Let $\alpha \in \operatorname{Alt}^{n-1}(\mathbb{R}^n)$. Show that there exists $\alpha_1, \dots, \alpha_{n-1} \in \operatorname{Alt}^1(\mathbb{R}^n)=(\mathbb{R}^n)^*$ such that $$\alpha = \alpha_1 \wedge \dots \wedge \alpha_{n-1}.$$
Here is my considerations. Let $\{e_1, \dots, e_n\}$ be the basis for $\mathbb{R}^n$ and $\{\varepsilon_1, \dots, \varepsilon_n\}$ the dual base for $(\mathbb{R}^n)^*$. Now $\operatorname{Alt}^{n-1}(\mathbb{R}^n)$ has a basis $$\{\varepsilon_{i_1} \wedge \dots \wedge \varepsilon_{i_{n-1}} \mid 1 \le i_1 < \dots < i_{n-1} \le n \}.$$
So $\alpha \in \operatorname{Alt}^{n-1}(\mathbb{R}^n)$ takes the form $$\alpha = \sum_{1 \le i_1 < \dots < i_{n-1} \le n} c_{i_1, \dots, i_{n-1}}\varepsilon_{i_1} \wedge \dots \wedge \varepsilon_{i_{n-1}}.$$
Can we figure out from here what these covectors should be?
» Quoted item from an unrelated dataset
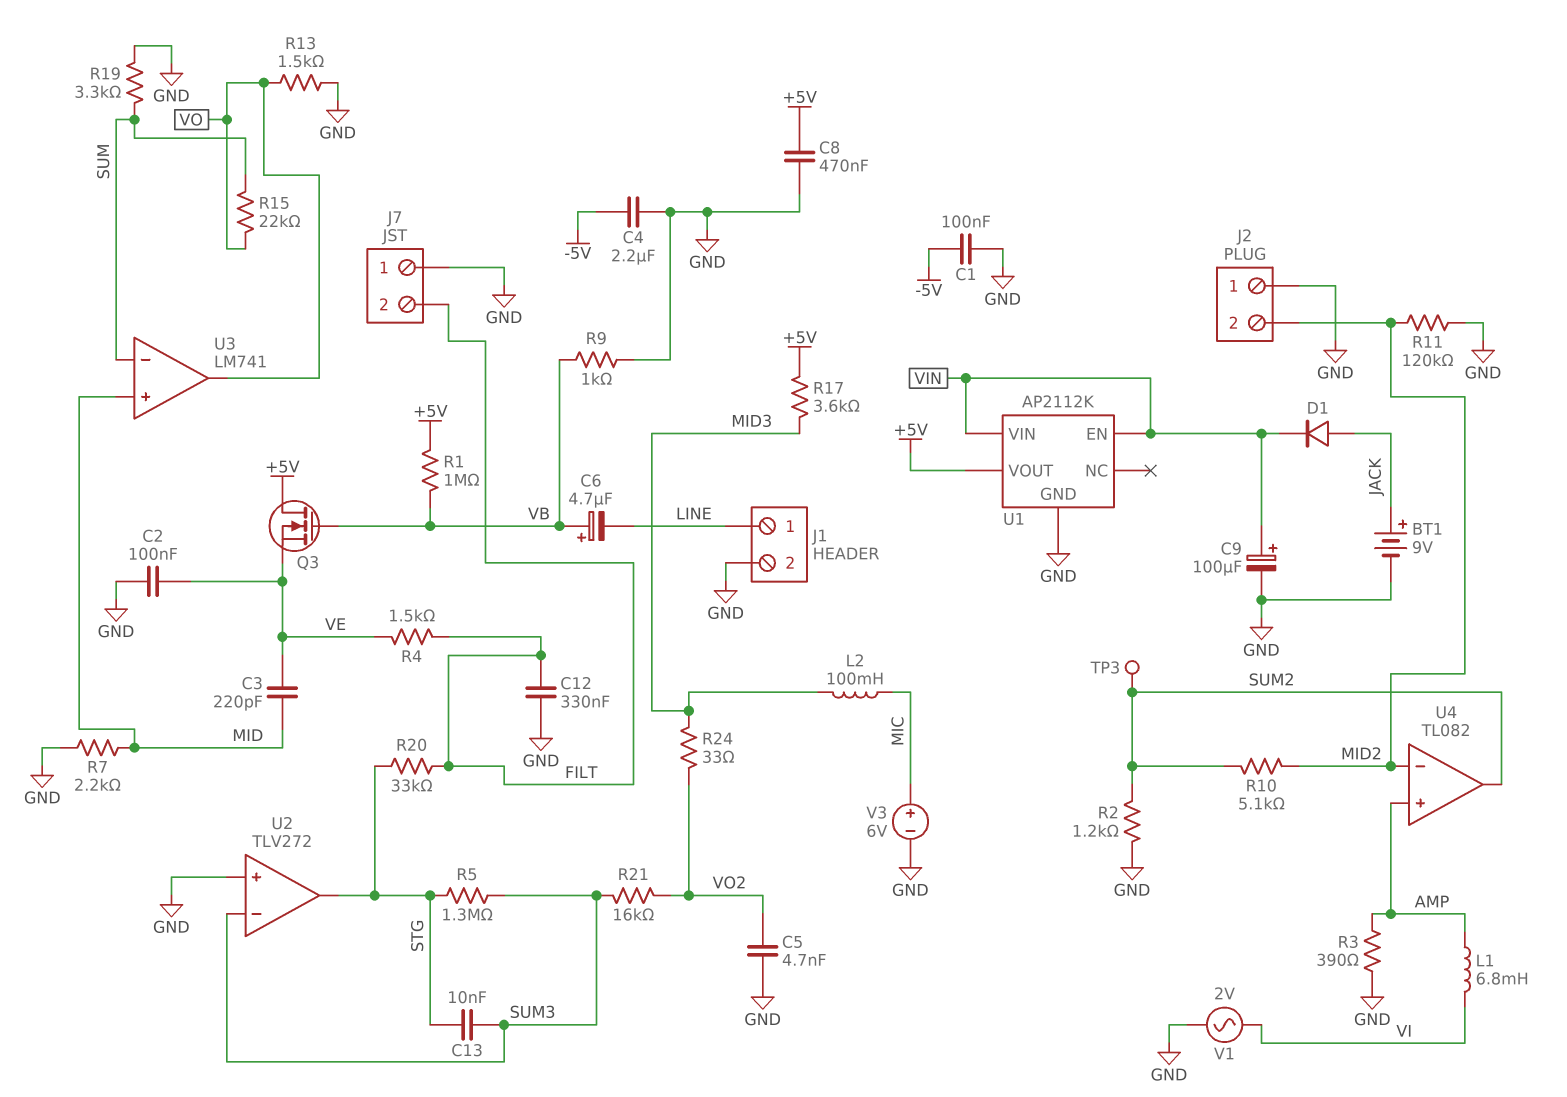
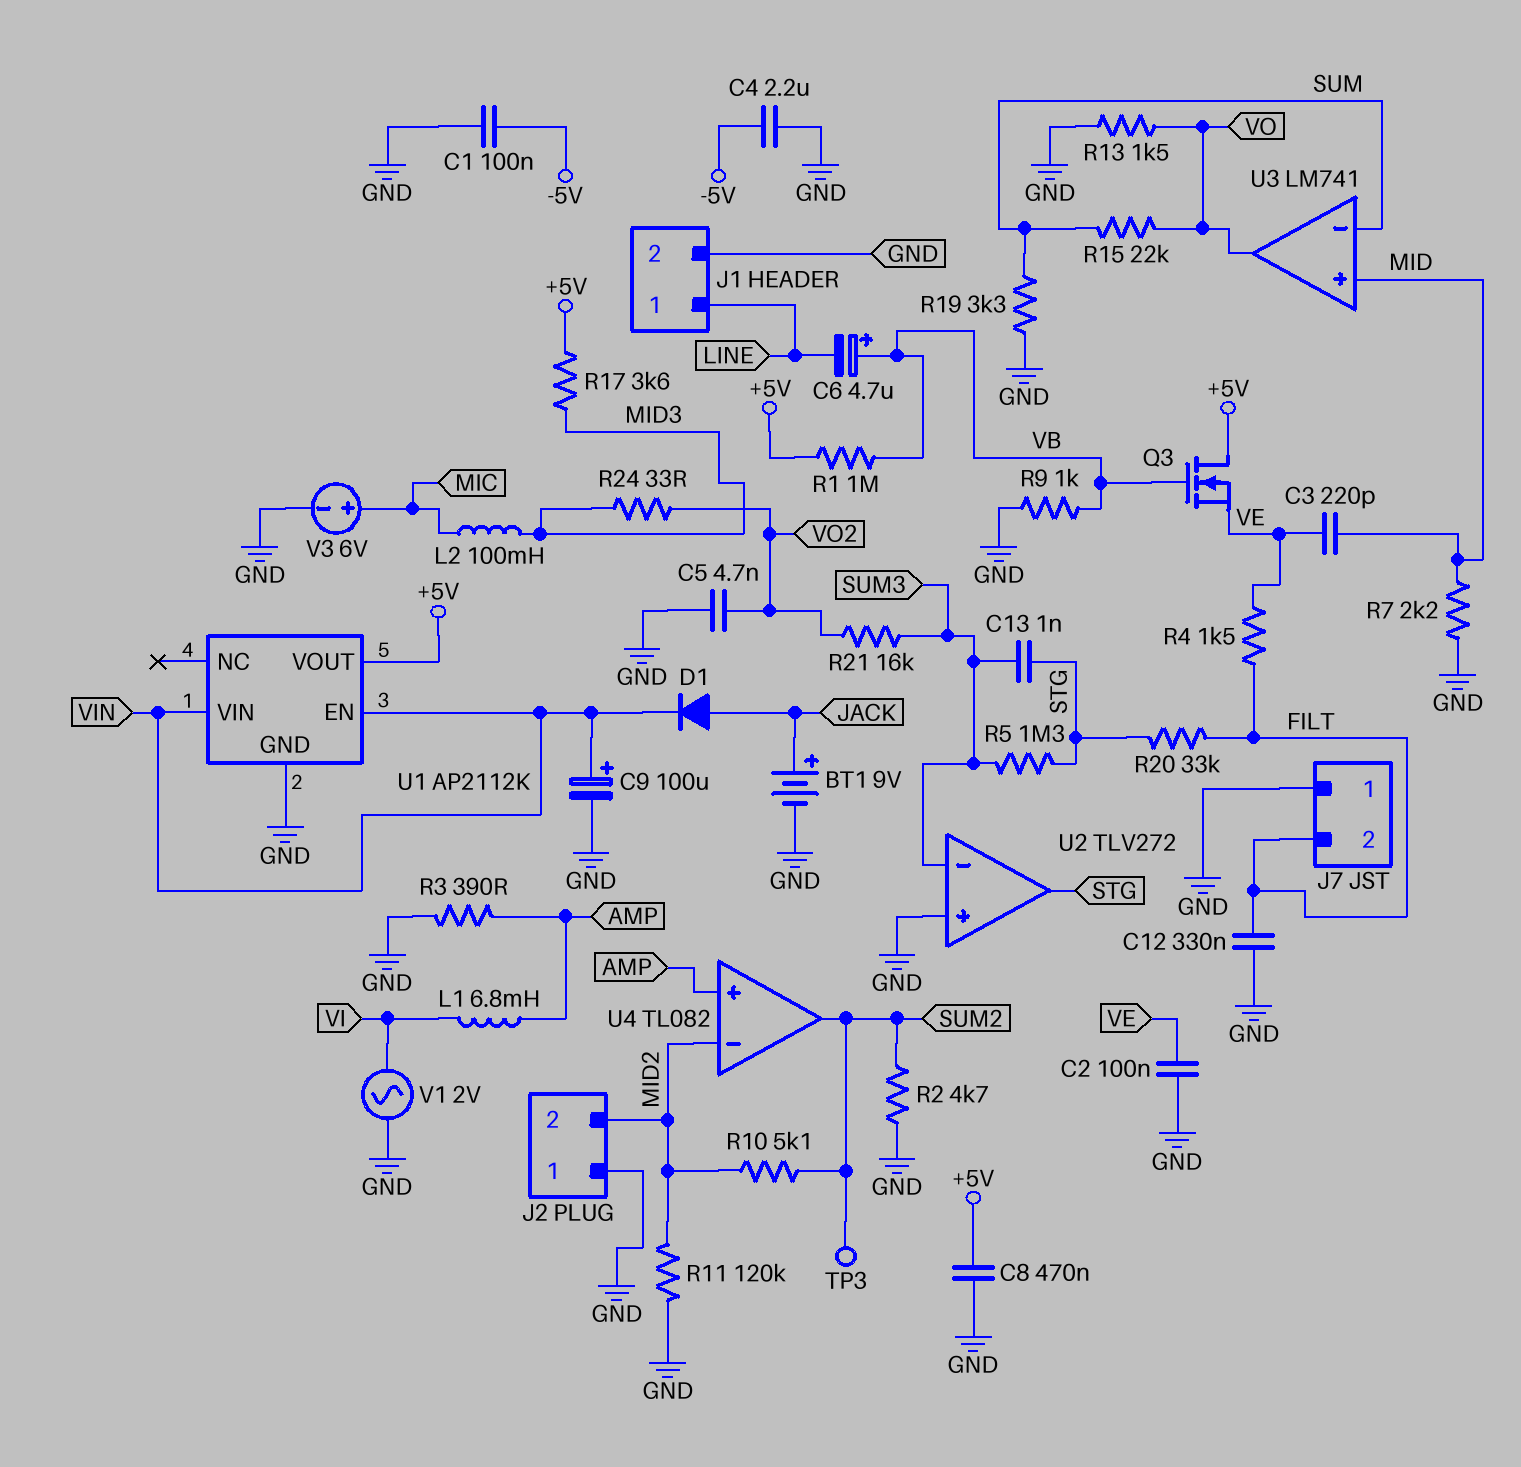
C13: 10nF (STG, SUM3) -> 1nF (STG, SUM3)
R2: 1.2k (GND, SUM2) -> 4.7k (GND, SUM2)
It is certainly possible that your approach might work, but I'm unsure how. My idea is: let's prove that elements of form $\alpha_1 \wedge \alpha_2 \wedge \cdots \wedge \alpha_{n-1}$ form a vector subspace of $\operatorname{Alt}^{n-1}(\mathbb{R}^n)$. As the whole $\operatorname{Alt}^{n-1}(\mathbb{R}^n)$ has a basis consisting of such vectors (wedges of the standard basis are enough), we will obtain that the subspace is in fact the whole space.
Let $S$ be the set of all $\alpha_1 \wedge \alpha_2 \wedge \cdots \wedge \alpha_{n-1}$. It is easy to see that it is closed under scalar multiplication, so let's check what happens with addition. Take $\xi_1, \xi_2 \in S$. Then we can write $\xi_1$ as some $\alpha_1 \wedge \alpha_2 \wedge \cdots \wedge \alpha_{n-1}$; let $W_1$ be the span of all $\alpha_i$. We similarly define $W_2$. $W_1$ and $W_2$ are $(n-1)$-dimensional subspaces of $\mathbb{R}^n$, so there is a $(n-2)$-dimensional subspace $W$ lying inside $W_1 \cap W_2$ (in most cases equal to that intersection, but we do not want to consider the case $W_1=W_2$ separately).
Choose a basis $\beta_1, \beta_2,\ldots,\beta_{n-2}$ for $W$, and some elements $\gamma \in W_1 \setminus W$, $\delta \in W_2 \setminus W$. Then $\xi_1$ lies in one-dimensional space $\operatorname{Alt}^{n-1}(W_1)$, which is spanned by $\gamma \wedge \beta_1 \wedge \cdots \wedge \beta_{n-2}$. Hence we get
$$ \xi_1 = c_1 \gamma \wedge \beta_1 \wedge \cdots \wedge \beta_{n-2} $$
for some $c_1$, and similarly
$$ \xi_2 = c_2 \delta \wedge \beta_1 \wedge \cdots \wedge \beta_{n-2}. $$
Now
$$\xi_1+\xi_2 = (c_1 \gamma+c_2 \delta) \wedge \beta_1 \wedge \cdots \wedge \beta_{n-2}$$
and we are done.